By Israel Drazin
A literal reading of the Bible seems to indicate that God will kill someone for even a minor mistake and when killing guilty people, God kills innocents as well.
An example of the former is the story of the two sons of Aaron the priest told in Leviticus 10:1-11. The eleventh century Bible commentator Rashi quotes Midrash Leviticus Rabba that they were either punished because they decided a law in Moses’s presence without allowing him to answer a question first or they entered the sanctuary intoxicated. Leviticus 16:2 seems to say that they died because they overenthusiastically entered the sanctuary too often. Each suggests wrongful behaviors that hadn’t been prohibited before their death, for the prohibitions are mentioned after they died. They may not have known they were acting improperly. They had just been appointed priests, and perhaps in their enthusiasm tried to show with their answer that they knew enough to be fit for their new position, celebrated, or rushed to perform their job. Why were they killed for this behavior? It doesn’t seem to warrant death.

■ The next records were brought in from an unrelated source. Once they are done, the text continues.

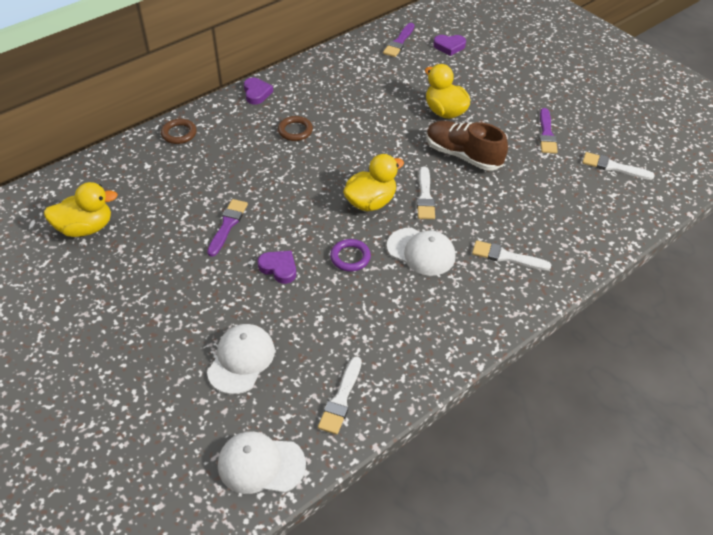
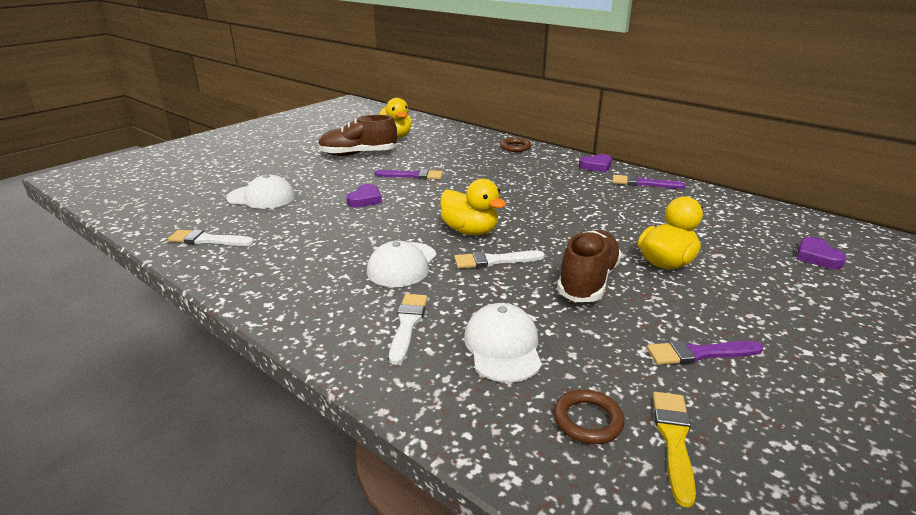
camera: 80 degrees right, 20 degrees down
(135, 267) = (358, 154): none -> brown shoe
(261, 464) = (154, 215): white cap -> white cap (503, 346)
(295, 131) = (555, 186): brown ring -> brown ring (587, 420)
(350, 257) = (385, 228): purple ring -> none
(399, 42) = (776, 223): purple brush -> purple brush (643, 183)
(614, 167) = (674, 440): white brush -> yellow brush

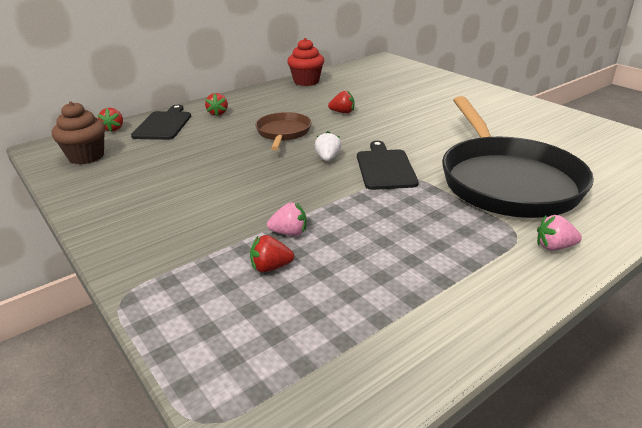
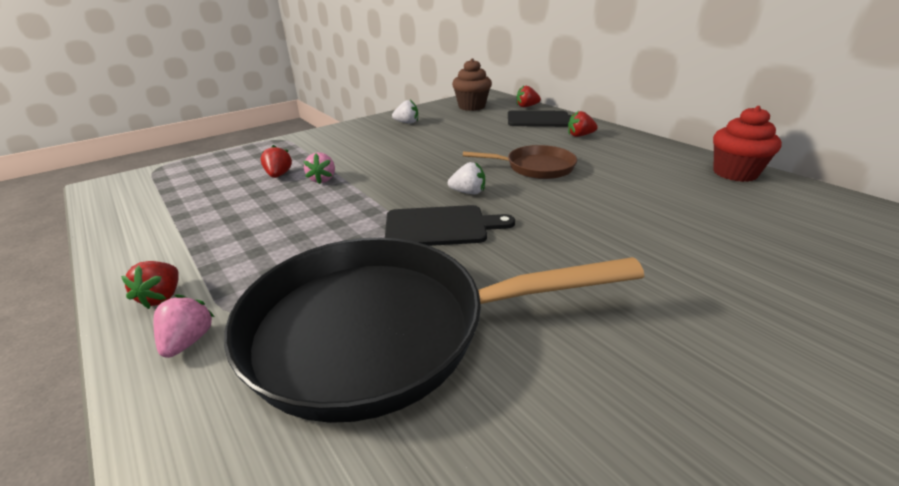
camera: 90 degrees right, 0 degrees up
(119, 195) = (407, 122): none -> white strawberry
(342, 112) = (621, 200): red strawberry -> red strawberry (162, 297)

An example of the later is the killing of every person in Sodom and Gomorrah in Genesis 19. Isn’t it reasonable to assume that not every town inhabitant acted so bad as to deserve death? Why were they all killed, and only Lot and his two daughters saved?
Many people believe that God kills people for minor misdeeds and that when God does so God also kills innocent bystanders. Recently a respected rabbi claimed that God caused the holocaust that killed six million Jews, including over a million children, because the Jews in Europe were behaving improperly. Similarly, an admired protestant minister claimed that the tsunami that killed people in New Orleans and destroyed property was sent by God because the city was polluted with homosexuality.
We can dismiss these clerics’ extreme notions without comment. But, how can rational people understand the biblical events?
The difficulty exists only if we accept Scripture literally. If we do there is no satisfactory answer to the question. However, if biblical accounts are understood figuratively, as they should, the problem disappears. The Bible is not describing supernatural events, but natural ones. Aaron’s two sons died because of an unclear overenthusiastic action, perhaps extreme intoxication or negligent use of fire. They should have been careful. Work in a sanctuary does not protect people from bad judgments. The inhabitants of Sodom and Gomorrah perished in an earthquake. The Bible may be saying that had they acted properly, had they paid attention, for example, to the rumbling earth, they could have escaped; but they died because of their negligent misbehavior.